Und hier in South Boston, in einem grauen Büroblock, der geographisch keine zwanzig Kilometer, ansonsten aber Welten vom Geldadel der Ostküste, von Harvard und vom MIT entfernt liegt, war eine junge, neu eingestellte Mitarbeiterin, die es im Leben zu etwas bringen wollte, monatelanglang kreativ und hat ein bißchen gute Fee gespielt. Voller Lust und Schöpferkraft hat sie den seit Jahren und Jahrzehnten eingefrorenen Samen aus Wyoming in ihren gelblichen und mit Rauhreif betauten Glasröhrchen neue Väter zugewiesen, hat diesen andere und glanzvollere Biographien geschenkt, hat aus Automechanikern Nobelpreisträger, aus Farmern Hollywood-Schauspieler, aus Obdachlosen Mathematiker, aus Landstreichern Topmanager und aus Taglöhnern Weltklassepianisten gemacht, hat also das Leben, wie es ist, durch eines, wie es sein sollte, ersetzt, was vollkommen verständlich ist, denn Mythen, Märchen und Romane tun das seit jeher. Irgendwann kommt die neue Kreativkraft auch an das Profil von John C. Kloehr, und da denkt sie sich: vorbestraft, Ex-Soldat, Gelegenheitsarbeiter, Vietnamkrieg, arbeitslos, rothaarig, sommersprossig, spindeldürr, Essensmarken, Sozialhilfe, geschieden, abgebrochene High-School: das klingt nicht gut. Hier ist Fantasie notwendig, also träumt sie ein bißchen, denkt an Männer, die sie mag, an Geschichten, die sie gehört hat, bis ihr schließlich einfällt: Südländischer Typ, dunkle Augen, schwarze Haare, sehr groß, schlank. Blutgruppe A Positiv, Quantenphysiker, promoviert, Schachspieler etc.

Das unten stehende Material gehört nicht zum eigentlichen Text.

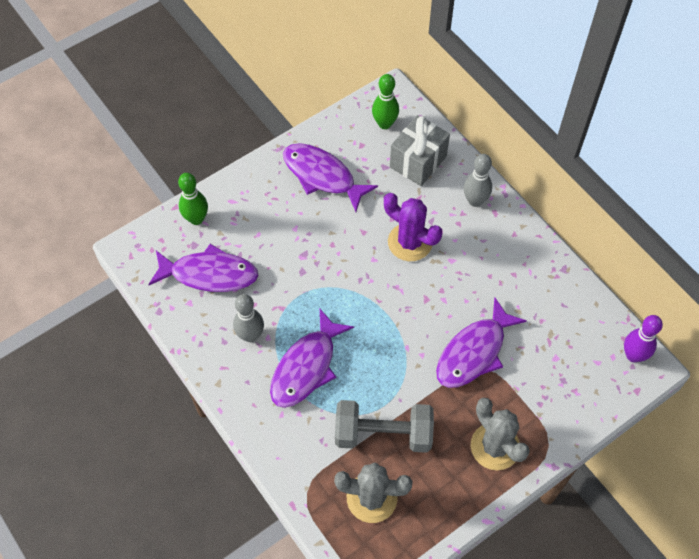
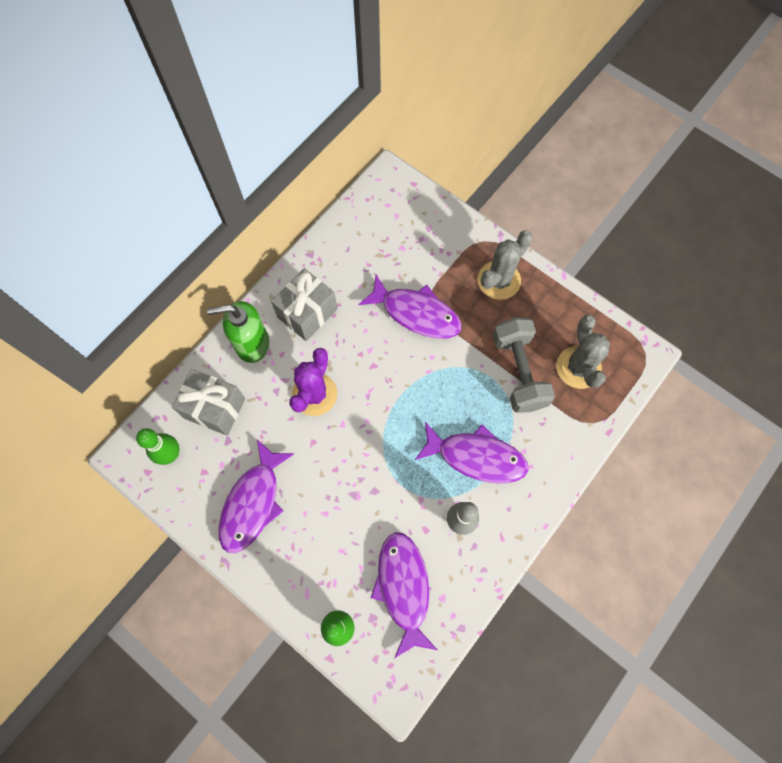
camera: 105 degrees left, 10 degrees up
(475, 201) = (252, 344): grey bowling pin -> green soap dispenser
(497, 253) = (307, 313): none -> grey gift
(633, 355) = (382, 190): purple bowling pin -> none

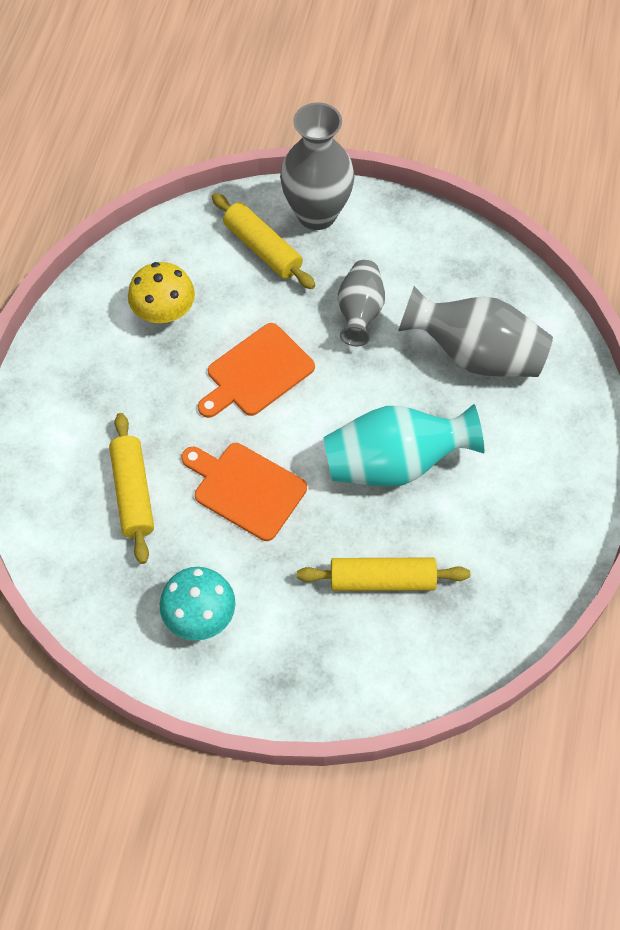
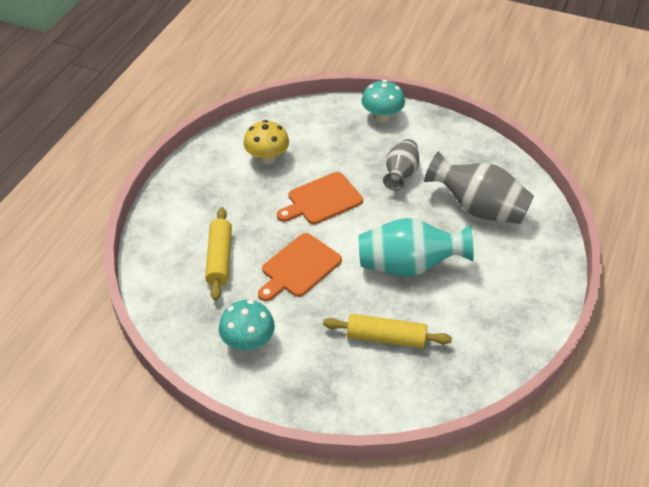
camera: 10 degrees right, 15 degrees down
(246, 489) = (299, 267): orange cutting board -> orange cutting board turned 90 degrees counterclockwise
(262, 248) = (341, 131): yellow rolling pin -> none
(317, 214) = (382, 116): grey vase -> turquoise mushroom

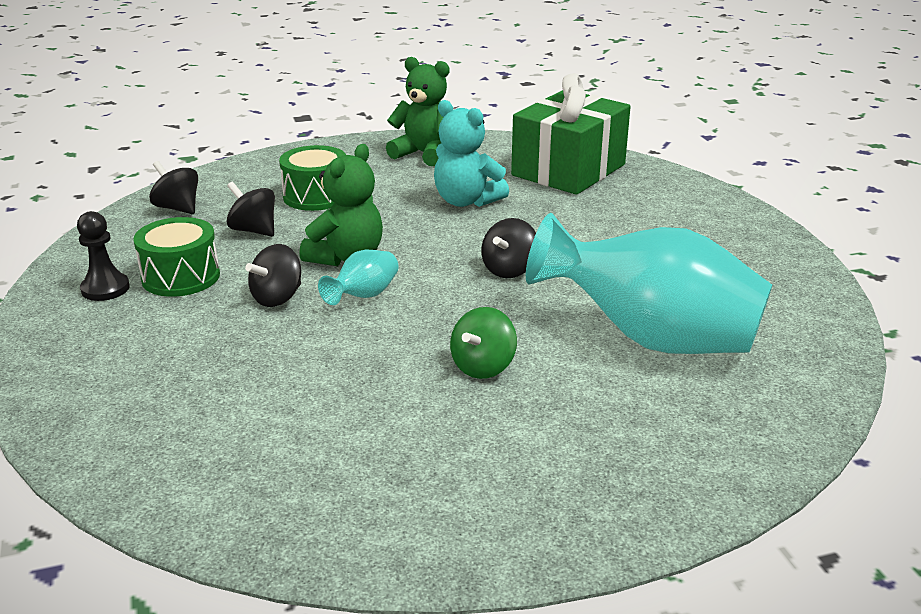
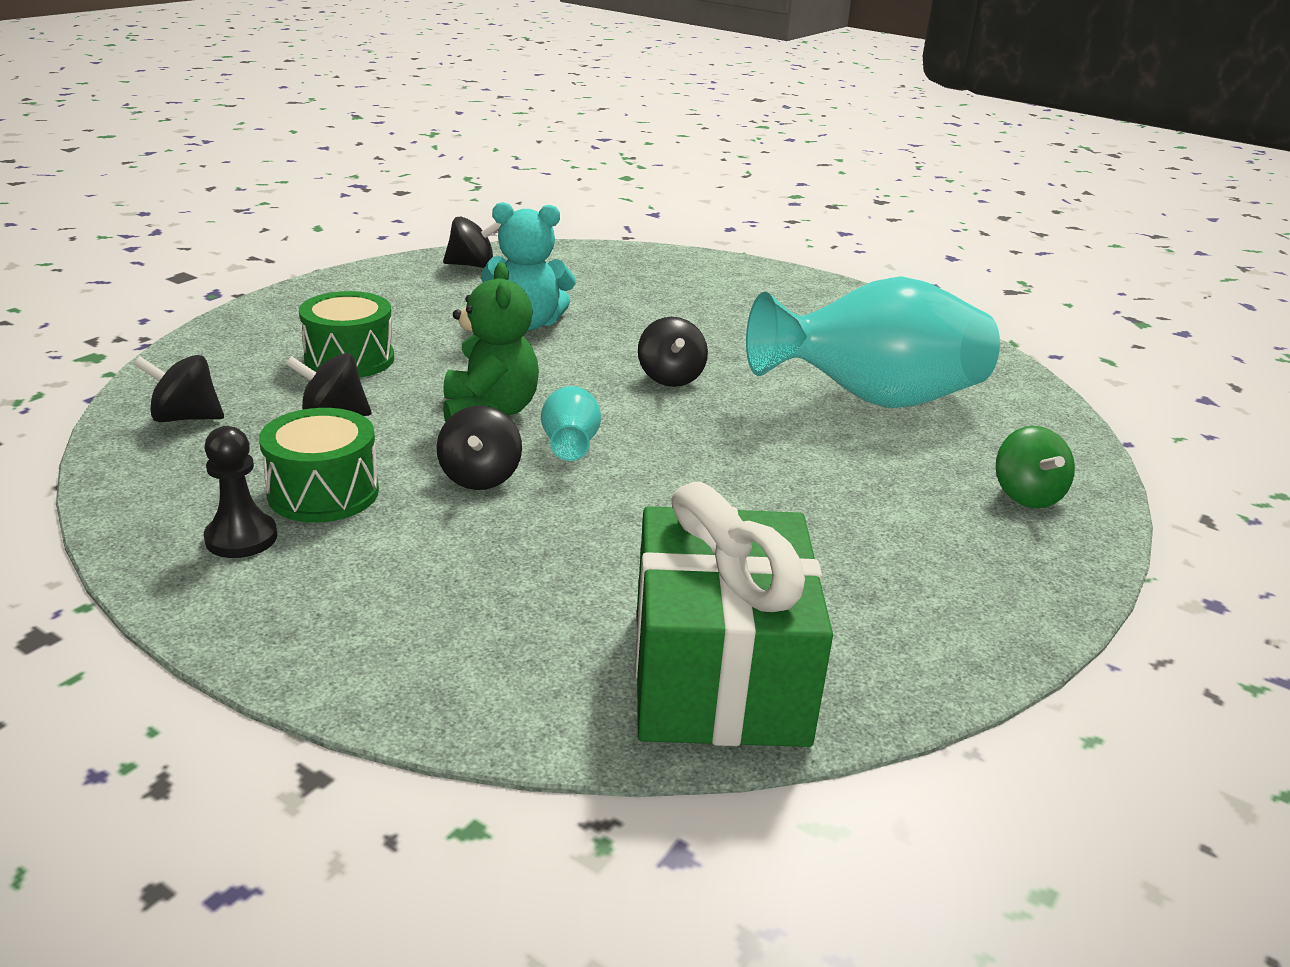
camera: 40 degrees left, 0 degrees up
(424, 154) = (406, 286): green teddy bear -> none
(483, 367) = (782, 472): green spinning top -> green spinning top (1026, 495)
(492, 149) = (472, 265): none -> black spinning top
(568, 170) = (581, 270): green gift -> green gift (719, 675)

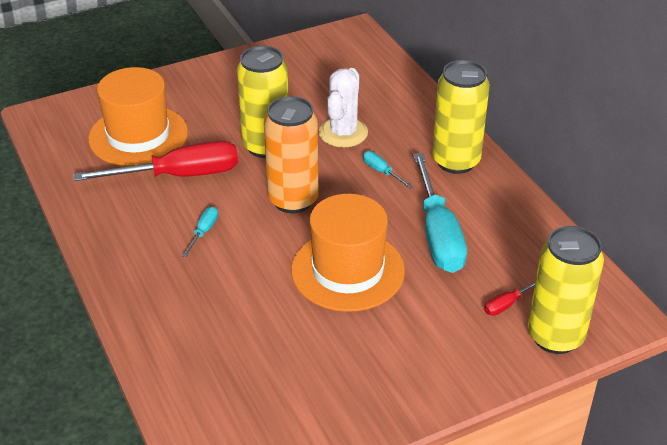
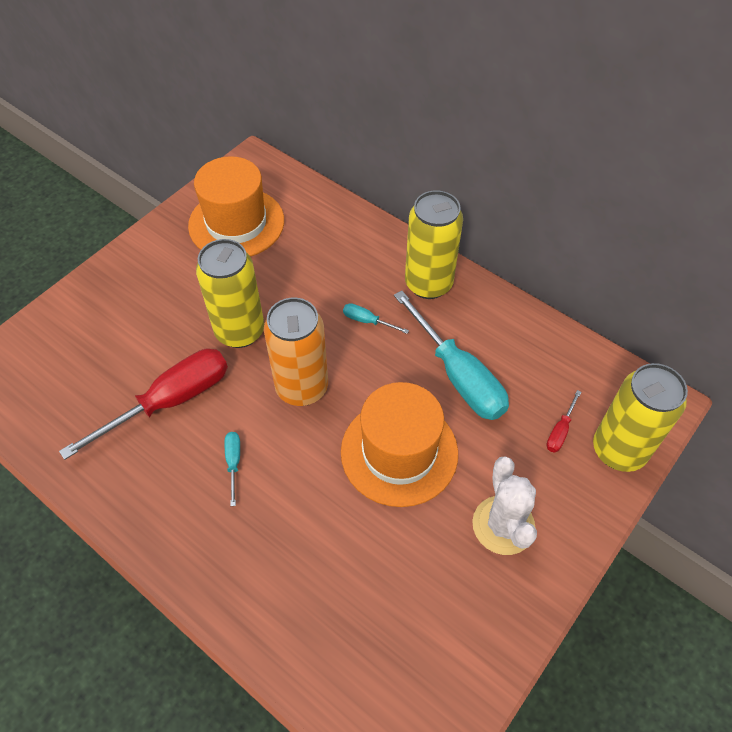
camera: 25 degrees left, 15 degrees up
(138, 136) = (99, 366): orange hat -> orange hat (236, 223)
(343, 133) = (306, 287): white cactus -> white cactus (503, 525)

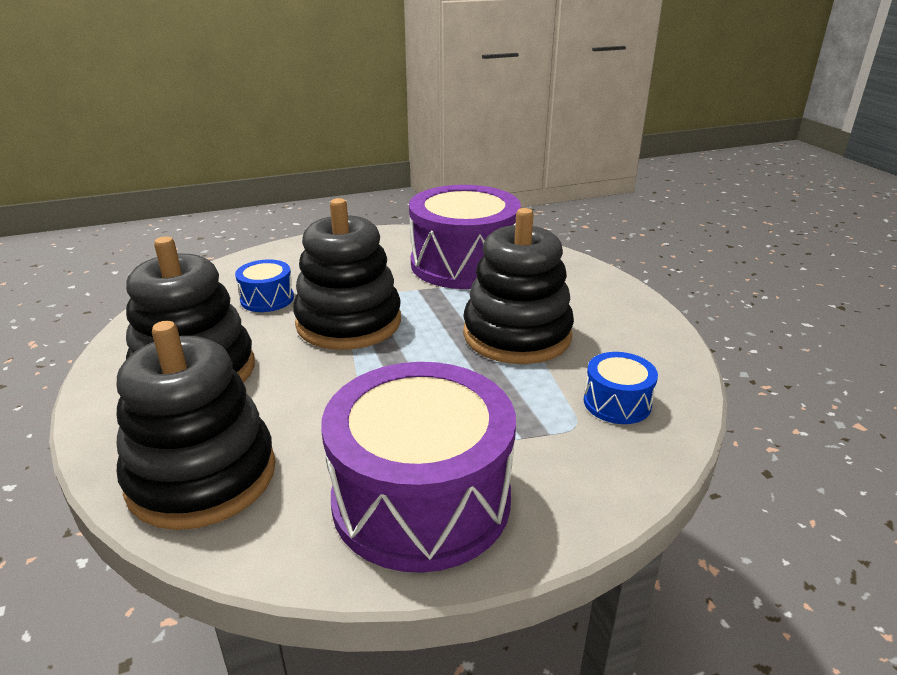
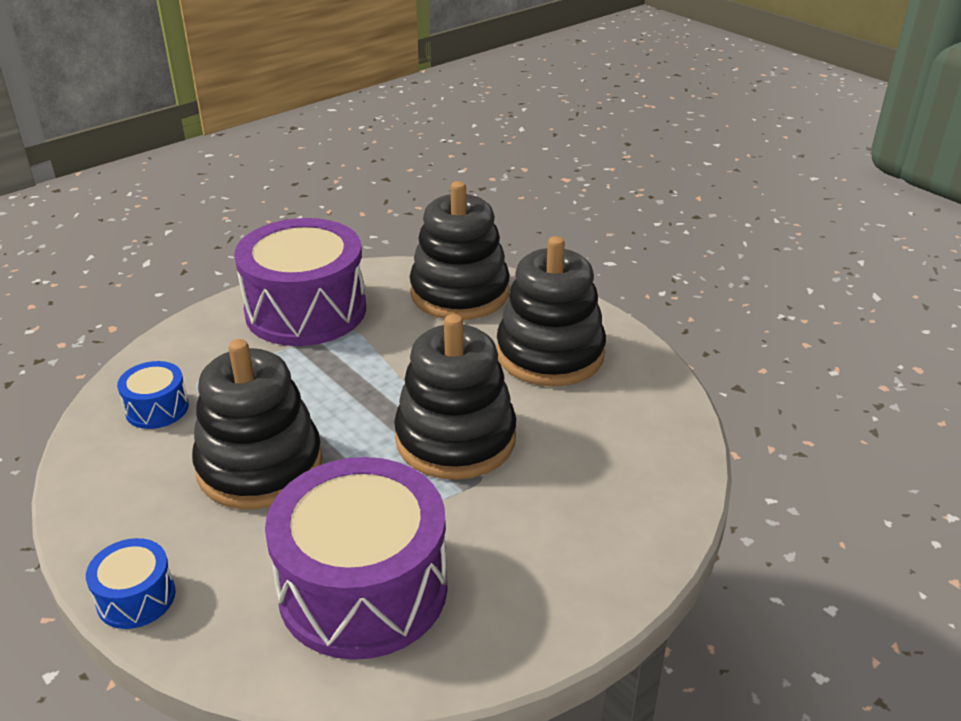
camera: 160 degrees right, 5 degrees up
(267, 299) = (576, 450): blue drum -> blue drum (136, 597)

Ganz hinten enthält das Dossier der amerikanischen Privatdetektive noch einen Anhang mit Fotos. Es sind richtig viele Fotos, und einige sind sehr interessant. Hier sieht Britta nun das windschiefe, längst verlassene Holzhaus der Kloehrs mit dem angebauten Stall und dem Ententeich davor, den Dreck und das Gerümpel, das überall herumliegt, die zerbrochenen Holzbohlen der Veranda, auf der schon lange keiner mehr sitzt, während sich die lange Reihe der Silberpappeln bis zum Horizont hinzieht wie eh und je. Aber komisch, gleich nach den ersten Bildern hat sie das Gefühl, als würde sie dieses Haus kennen, sogar richtig gut kennen, und zwar nicht nur von außen, nein, auch von innen. Sie hat das unheimliche Gefühl, als hätte sie diese Bruchbunde schon einmal betreten, obwohl sie in ihrem Leben nur einmal in den USA, da aber nicht in Missouri und schon gar nicht in so einem Drecksnest gewesen ist. Und dann sieht sie das Zimmer zum ersten Mal seit vielen Jahren wieder, dieses Wohnzimmer, das sie einmal so sehr begeistert hat. Die Perspektive ist eine andere, der Christbaum fehlt, aber sonst ist alles da: der wackelige Tisch auf den Spinnenbeinen, das abgewetzte Sofa, der fadenscheinige Teppich und das uralte Radio auf einem Beistelltisch. Der schwarzhaarige Junge, der ihr einmal so gut gefallen hat, ist diesmal nicht auf dem Foto zu sehen, dafür steht mitten im Raum ein dicker Junge mit einem kugelrunden Kopf und einem schiefen Gesicht und hält ein Feuerwehrauto in die Kamera. Das, haben die Ermittler herausgefunden, war John C. Kloehr als Kind – und nicht der schlanke Junge mit den schwarzen Haaren und den schönen Augen.